When it was done he went back to the chief's hall one final time.

He moved through the rooms slowly, the way you move through a place you are memorizing. He had grown up in these rooms. He had been sick in this room and disciplined in this room and told stories in this room on winter nights when the fire was high and his father's voice was the whole world. He held each room in his attention for a moment and then he let it go and moved to the next.

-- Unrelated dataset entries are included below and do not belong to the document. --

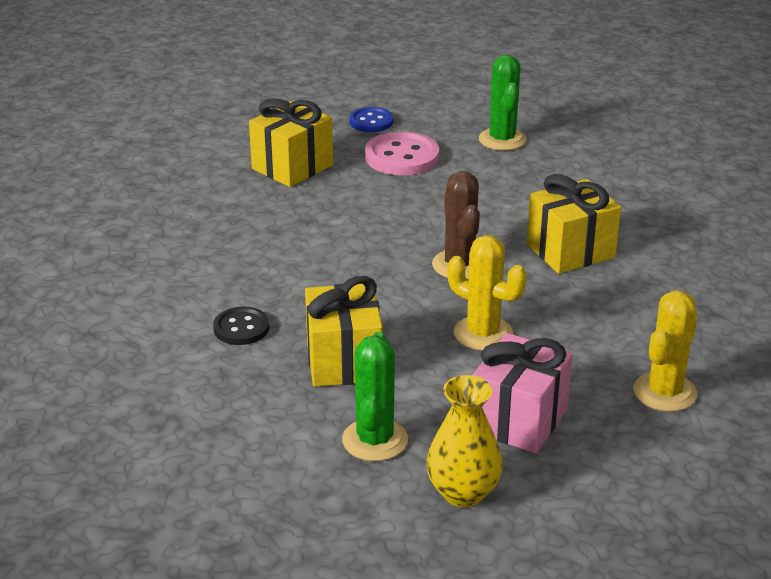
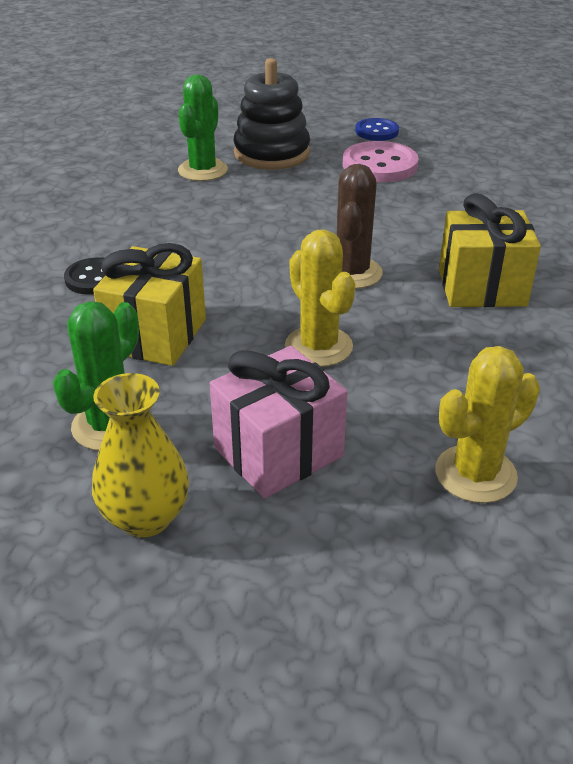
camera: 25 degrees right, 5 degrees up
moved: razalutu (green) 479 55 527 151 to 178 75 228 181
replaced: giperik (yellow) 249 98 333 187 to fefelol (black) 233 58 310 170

In the study, he found documents. Maps. Old scrolls that crumbled at the edges when he touched them. A sealed letter in his father's hand that he tucked inside his robe without reading he would read it later, when he was capable of receiving whatever it contained. In the storage room, he found a travelling pack, still intact, and filled it with what he would need: dried rations, a whetstone, the clan's remaining coin, a heavy cloak.

At the last he went to the small shrine in the corner of the chief's chamber, where the family's offerings were kept a carved wolf no larger than his fist, worn smooth by generations of hands. He held it for a moment. Set it gently in the pack.

He stood at the entrance to what had been his home and looked back at it one final time.

The fires were out now. The village was dark and cold and very still, the way places are still after the thing that made them living has departed. Stars were appearing in the smoke thinned sky. Somewhere in the forest, an owl called once and was answered by silence.

Kageya turned away.

He did not look back again. He had understood, somewhere in the hours since he entered the village, that looking back was now something he could not afford. The person he had been this morning the boy who had walked through this forest thinking about his training, thinking about breakfast, thinking about ordinary things that person had not survived what the village had not survived.

Something else was walking away from the ashes now. Something that wore his face and carried his memories but had been changed in a way that did not yet have a name. Something that would not stop. Something that would not forget.